Nati a Dublino alla metà
del decennio su iniziativa dei fratelli Ian e Daragh Lynch, i Lankum
sono una delle creature più affascinanti che la musica folk abbia regalato
di recente. Il loro approccio alla materia è tradizionale e rivoluzionario
al tempo stesso, recuperano antiche ballad della cultura irlandese per
offrirgli nuovi significati, nei suoni e nelle atmosfere. Qualcuno li
ha superficialmente accostati per spirito al gesto punk dei connazionali
Pogues, ma state attenti perché The Livelong Day, il secondo
album che la band incide per la Rough Trade, è ben lontano dalla trascinante
energia e festosità che sprigionava il gruppo di Shane McGowan. Qui aleggia
semmai una latente oscurità e anche un certo senso di mistero e tensione,
che contaminano le radici musicali della loro terra con elementi di psichedelia,
di cosiddetta drone music, ripetitiva ed enigmatica, mentre l’utilizzo
delle voci è spesso l’elemento più etereo e cristallino all’interno delle
loro melodie.
Una vera sorpresa, a patto di aprirsi con curiosità a questi brani, che
sono spesso dilatati nella durata, con note e accordi circolari e ossessivi,
come se ci trovassimo davanti a dei giovani Velvet Underground cresciuti
in un quartiere di Dublino invece che a New York.
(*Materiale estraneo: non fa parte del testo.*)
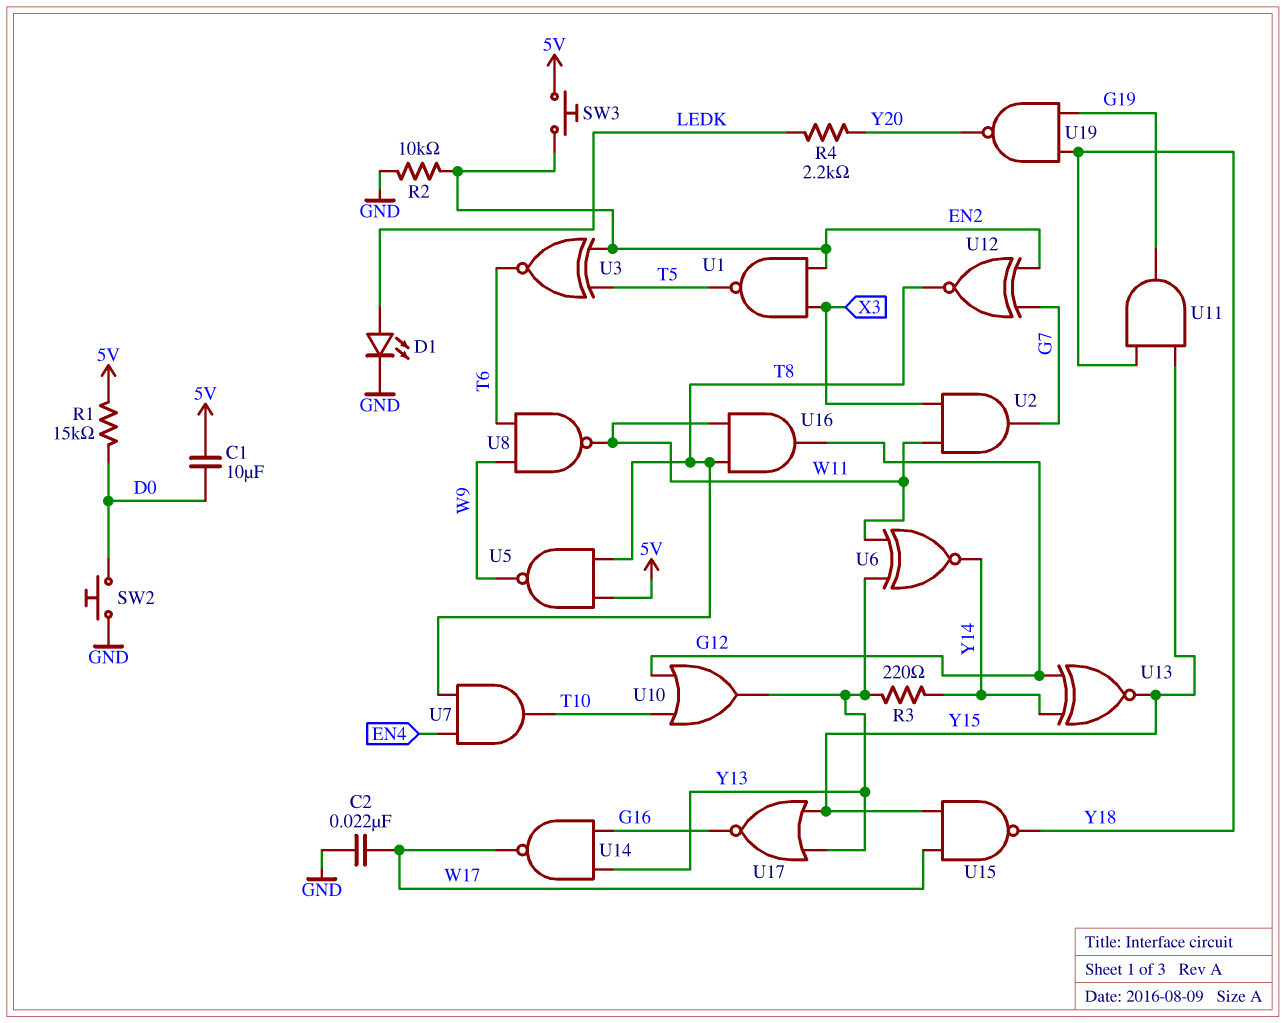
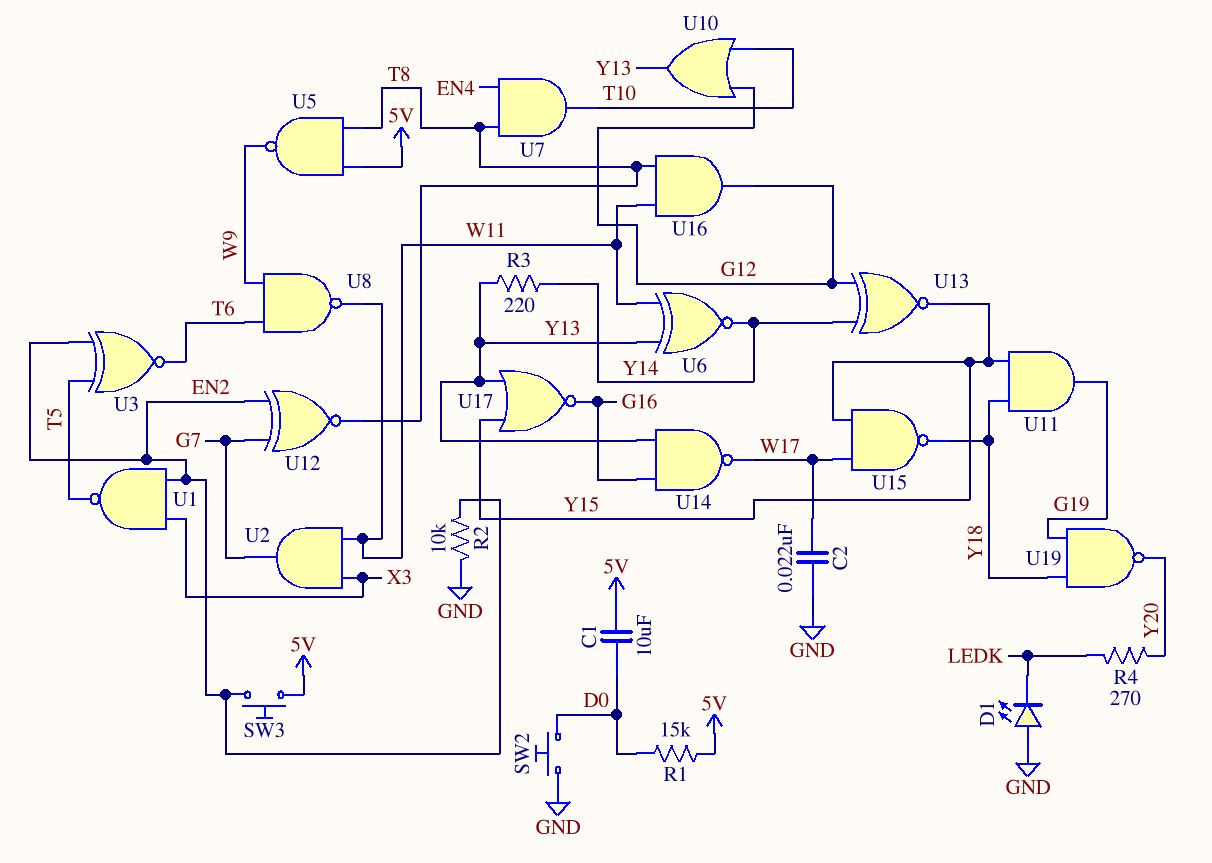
D1: LED (A LEDK, K GND) -> LED (A GND, K LEDK)
R4: 2.2k (LEDK, Y20) -> 270 (LEDK, Y20)

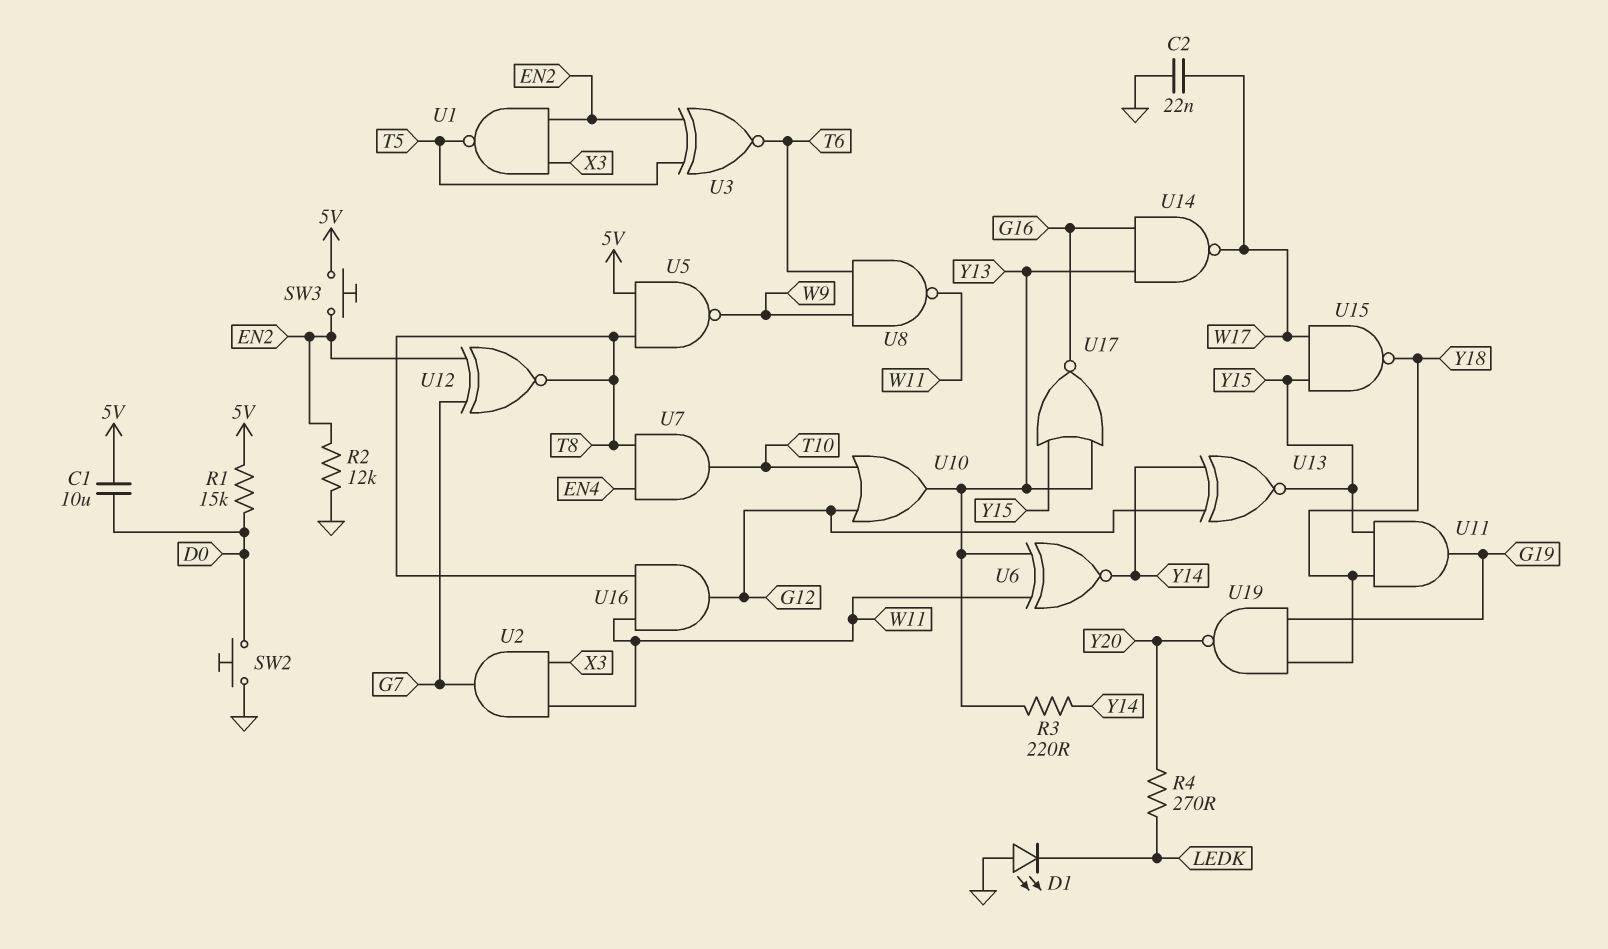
R2: 10k (EN2, GND) -> 12k (EN2, GND)

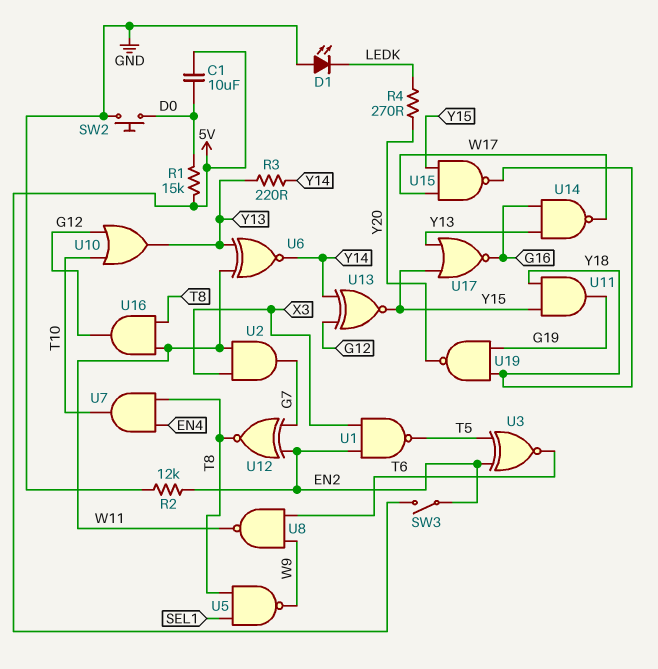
C2: 22nF (GND, W17) -> none
SW3: button (5V, EN2) -> switch (5V, EN2)
U5: NAND (in 5V, in T8, out W9) -> NAND (in SEL1, in T8, out W9)

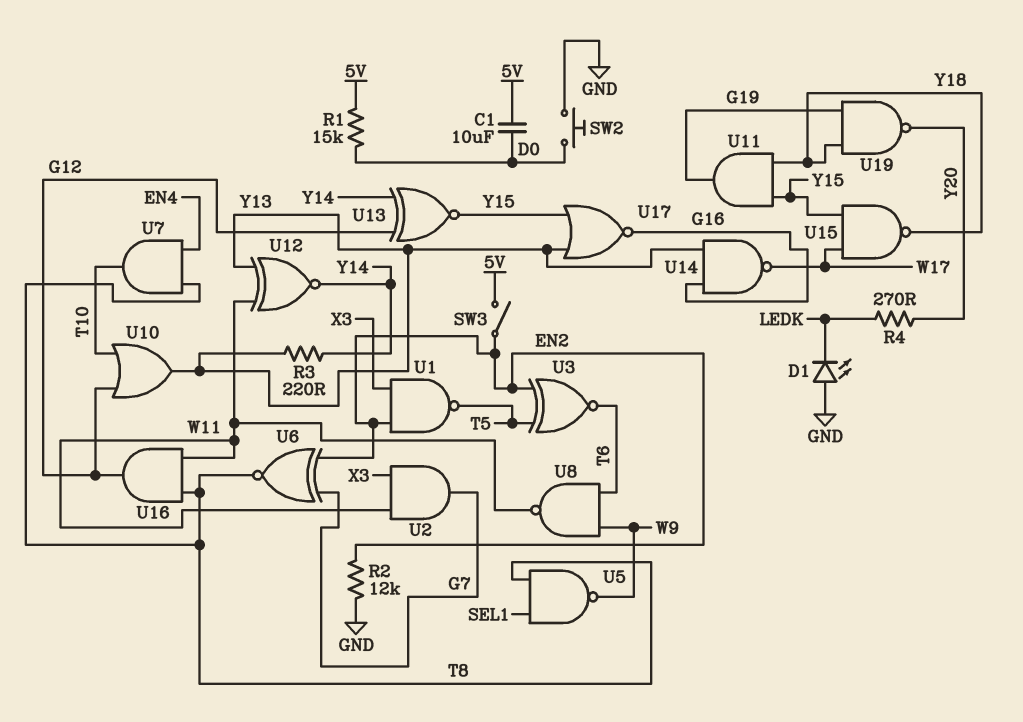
U6: XNOR (in W11, in Y13, out Y14) -> XNOR (in EN2, in G7, out T8)
U12: XNOR (in EN2, in G7, out T8) -> XNOR (in W11, in Y13, out Y14)

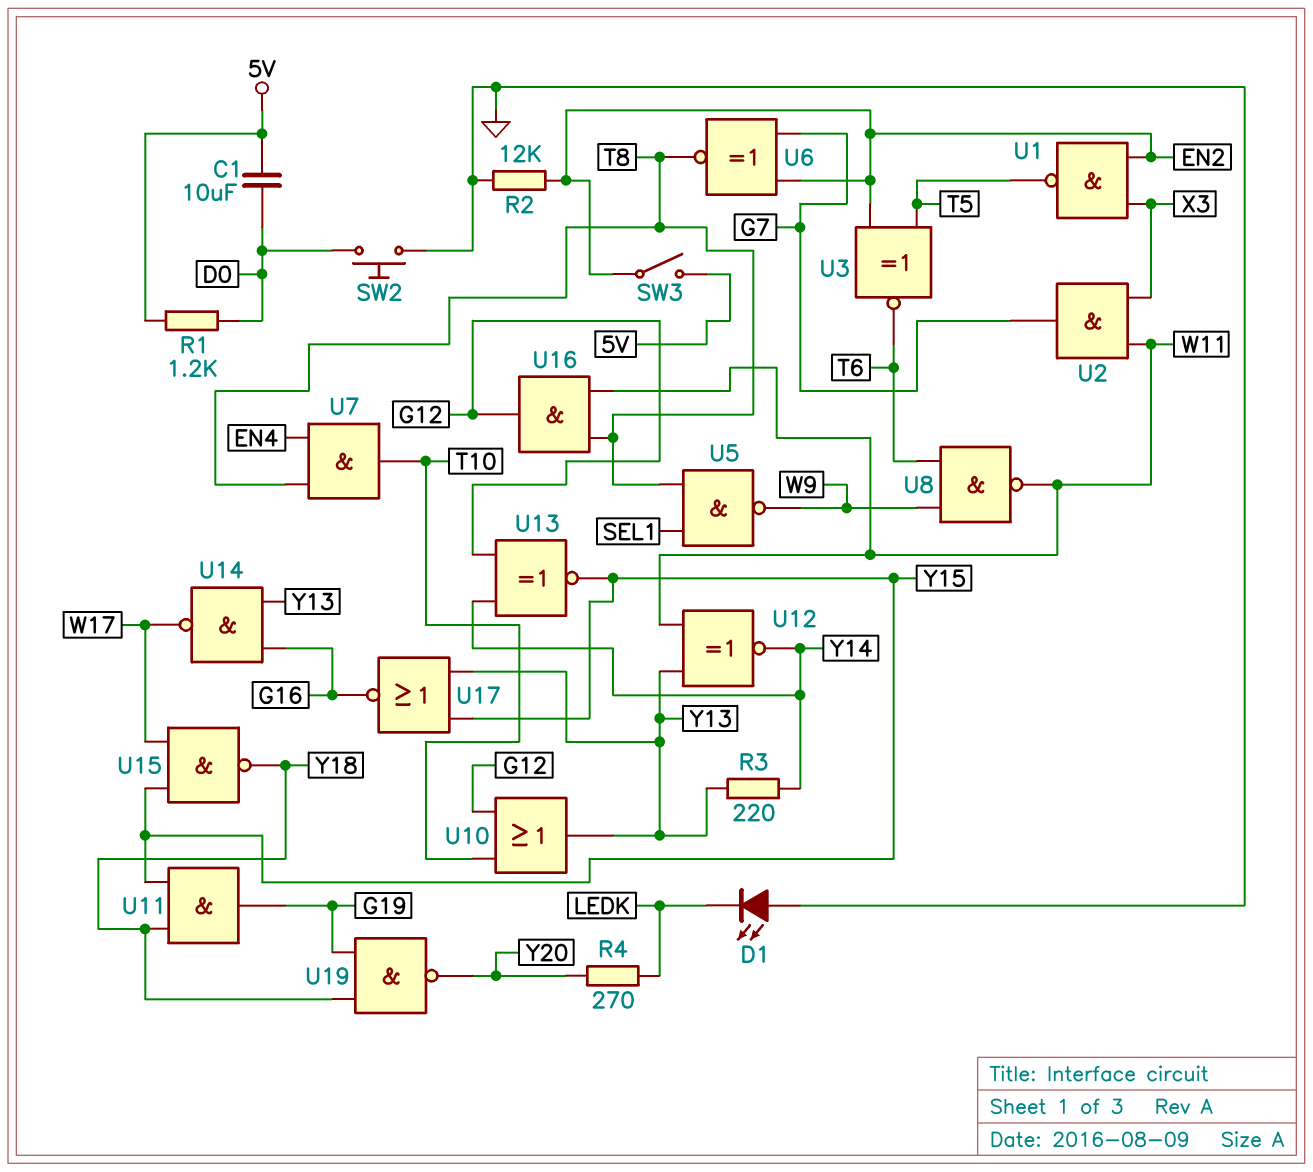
R1: 15k (5V, D0) -> 1.2k (5V, D0)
I Lankum sembrano chiederci
un ascolto attento, se siamo disposti a farci trascinare in quei luoghi
segreti, oserei dire sacri, che riescono ad evocare attraverso la loro
musica. Originariamente denominati The Lynched, da un semplice gioco di
parole con i loro cognomi, sigla sotto la quale hanno inciso un paio di
lavori indipendenti, Ian e Daragh hanno poi cambiato nell’attuale Lankum
(in onore di una famosa ballata del cantastorie irlandese John Reilly),
stabilizzandosi nel quartetto con Cormac MacDiarmada e Radie Peat, quest’ultima
anche seconda voce solista. I dieci minuti della cavalcata The
Wild Rover, storico brano della tradizione irish, ci raccontano
parecchio del fascino sinistro di un disco come The Livelong Day.
L’arrangiamento ricreato dai Lankum è un capolavoro, forse già il vertice
dell’album, e ci trascina in un turbine di melodie vocali e di suoni arcaici
dettati dall’uso non convenzionale di Uilleann pipes, harmonion, concertina,
violino e percussioni, quelli che si riveleranno poi gli strumenti più
caratterizzanti del modo di approcciare la materia folk da parte della
band.
Il timbro vocale di Radie Peat, un incantesimo, richiama le grandi protagoniste
del genere, ma ha peculiarità tutte sue, come d’altronde gli stessi Lankum,
che per The Livelong Day mettono in sequenza otto brani, di cui
soltanto due originali e il resto pescato dalla memoria nazionale, con
un meticoloso lavoro di ricerca. Dolcissima e straniante è la melodia
di The Young People, uno dei due episodi
autografi insieme al finale di Haunting the Wren,
quest’ultima una ballata dai rintocchi letargici e dal senso epico, come
buona parte di queste canzoni. Di raccordo troviamo anche alcuni strumentali,
che si stingono in una musica quasi onirica, come accade in Ode to
Lullaby, traccia che si risolve senza soluzione di continuità nella
successiva Bear Creek, vera e propria giga irlandese che monta
di intensità nell’impazzare del violino e della concertina. Katie
Cruel, ancora Radie Peat al canto, è la più sinistra canzone
dell’album, che restituisce veramente qualcosa di arcano, e bene si accosta
allo strumentale The Pride of Petravore, con le sue leggere dissonanze
e l’andatura “mostruosa” e punkeggiante che pare deragliare nel finale.
Ma proprio quando i Lankum sembrano averti stretto alla gola in una morsa,
ecco fare da contraltare la semplicità quasi fanciullesca di certe antiche
melodie, quella che emerge per esempio in The Dark Eyed Gipsy.
L’intero disco è ammantato come da una sorta di flusso di coscienza musicale:
i Lankum restano sospesi fra passato e presente, attualissimi però nel
riappropiarsi del linguaggio folk e in grado di restituircelo ancora vitale.